Внезапно ему ударяла в голову мысль: «Нет, этого не может быть! Ведь все-таки он, Кока, мальчишка, почти пасынок, он — почти родной ему человек!.. Бред, ошибка, выдумки детского воображения… А если так, — какую же страшную глупость сделал он, старик! Что он скажет потом и самому Коке, и ей, когда все разъяснится? О!»
Но тотчас вслед за тем являлись совершенно иные соображения. Неверно, неправда: он не смеет прятать голову под крыло. Он никогда не боялся истины в своей науке. Он должен смело смотреть ей в глаза и в жизни. Это все — могло быть. Больше того: все это должно было сложиться именно так. Все это не бред, а правда! Но тогда… Тогда какая же ответственность за случившееся ложится на тебя самого, старый ученый мухомор, засевший под своим кустом и желавший отгородиться его тепленькой тенью от великой грозы?
Так или иначе, но как ни менялись за ночь его собственные взгляды на происшедшее, ему казалось все время, что сделанное ими обоими, дедом и внуком, непомерно, не по человеческим силам велико: оно должно было иметь последствия просто непредставимые…
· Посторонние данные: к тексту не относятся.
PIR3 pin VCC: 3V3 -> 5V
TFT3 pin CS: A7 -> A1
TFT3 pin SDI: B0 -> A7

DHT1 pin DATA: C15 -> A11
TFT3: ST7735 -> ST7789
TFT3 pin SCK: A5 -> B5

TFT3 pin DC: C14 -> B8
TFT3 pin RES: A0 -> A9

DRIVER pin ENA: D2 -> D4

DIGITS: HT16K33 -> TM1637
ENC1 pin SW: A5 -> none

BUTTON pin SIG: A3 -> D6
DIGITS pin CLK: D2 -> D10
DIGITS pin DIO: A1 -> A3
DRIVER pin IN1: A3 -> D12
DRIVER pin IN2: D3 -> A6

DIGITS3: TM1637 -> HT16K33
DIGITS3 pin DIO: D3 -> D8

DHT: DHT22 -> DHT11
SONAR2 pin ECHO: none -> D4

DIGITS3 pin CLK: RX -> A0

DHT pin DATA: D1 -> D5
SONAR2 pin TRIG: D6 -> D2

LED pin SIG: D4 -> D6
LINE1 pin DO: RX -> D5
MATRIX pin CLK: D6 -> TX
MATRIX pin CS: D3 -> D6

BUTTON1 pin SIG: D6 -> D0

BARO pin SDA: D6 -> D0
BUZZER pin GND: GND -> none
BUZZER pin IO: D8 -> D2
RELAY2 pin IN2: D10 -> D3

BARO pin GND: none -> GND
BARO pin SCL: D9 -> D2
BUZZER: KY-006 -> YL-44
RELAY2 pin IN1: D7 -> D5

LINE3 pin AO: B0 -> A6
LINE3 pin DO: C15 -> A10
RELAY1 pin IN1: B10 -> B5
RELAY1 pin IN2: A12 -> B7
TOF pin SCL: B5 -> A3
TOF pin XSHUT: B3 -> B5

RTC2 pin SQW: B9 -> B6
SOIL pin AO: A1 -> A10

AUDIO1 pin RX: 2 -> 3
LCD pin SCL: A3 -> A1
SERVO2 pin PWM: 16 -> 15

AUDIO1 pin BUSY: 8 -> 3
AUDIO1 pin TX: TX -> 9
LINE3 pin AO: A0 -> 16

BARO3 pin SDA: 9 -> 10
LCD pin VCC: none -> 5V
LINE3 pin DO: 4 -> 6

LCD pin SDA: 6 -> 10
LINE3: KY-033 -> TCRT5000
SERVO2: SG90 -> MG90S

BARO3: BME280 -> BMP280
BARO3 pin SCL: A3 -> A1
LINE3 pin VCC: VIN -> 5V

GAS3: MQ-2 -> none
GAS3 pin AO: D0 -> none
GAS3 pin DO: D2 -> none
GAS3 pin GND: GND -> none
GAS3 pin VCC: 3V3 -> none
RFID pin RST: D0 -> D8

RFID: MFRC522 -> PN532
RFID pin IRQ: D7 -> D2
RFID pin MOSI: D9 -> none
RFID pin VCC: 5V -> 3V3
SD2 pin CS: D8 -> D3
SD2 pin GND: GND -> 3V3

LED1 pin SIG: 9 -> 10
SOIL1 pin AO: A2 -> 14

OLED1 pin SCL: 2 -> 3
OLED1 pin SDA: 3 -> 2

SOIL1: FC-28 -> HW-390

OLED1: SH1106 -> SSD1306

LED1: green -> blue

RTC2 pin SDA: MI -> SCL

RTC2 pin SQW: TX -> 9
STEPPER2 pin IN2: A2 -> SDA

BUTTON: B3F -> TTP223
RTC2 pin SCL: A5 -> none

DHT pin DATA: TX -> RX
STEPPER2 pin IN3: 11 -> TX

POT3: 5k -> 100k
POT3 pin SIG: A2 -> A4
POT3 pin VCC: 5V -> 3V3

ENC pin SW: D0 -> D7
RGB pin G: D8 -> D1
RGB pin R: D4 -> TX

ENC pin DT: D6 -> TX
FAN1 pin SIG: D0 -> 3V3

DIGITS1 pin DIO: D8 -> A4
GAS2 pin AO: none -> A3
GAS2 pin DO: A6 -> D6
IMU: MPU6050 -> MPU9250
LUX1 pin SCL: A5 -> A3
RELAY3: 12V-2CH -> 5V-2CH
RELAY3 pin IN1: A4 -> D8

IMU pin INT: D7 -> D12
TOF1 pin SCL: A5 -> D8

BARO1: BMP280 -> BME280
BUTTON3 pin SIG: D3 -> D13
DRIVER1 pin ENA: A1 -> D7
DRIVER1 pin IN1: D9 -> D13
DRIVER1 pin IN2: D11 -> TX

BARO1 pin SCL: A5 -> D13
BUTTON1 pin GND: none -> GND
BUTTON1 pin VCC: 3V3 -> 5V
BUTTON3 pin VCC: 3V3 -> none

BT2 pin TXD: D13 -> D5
На деле же он очень ошибался, этот плохо знающий жизнь старый и честный человек. Потому что все, что случилось с ним и с его любимцем, все то, на что, после мучительных колебаний, они вместе решились, все это было и осталось чем-то очень малым, ничтожной каплей в могучем потоке событий. Огромное для них растворилось каплей в общем море.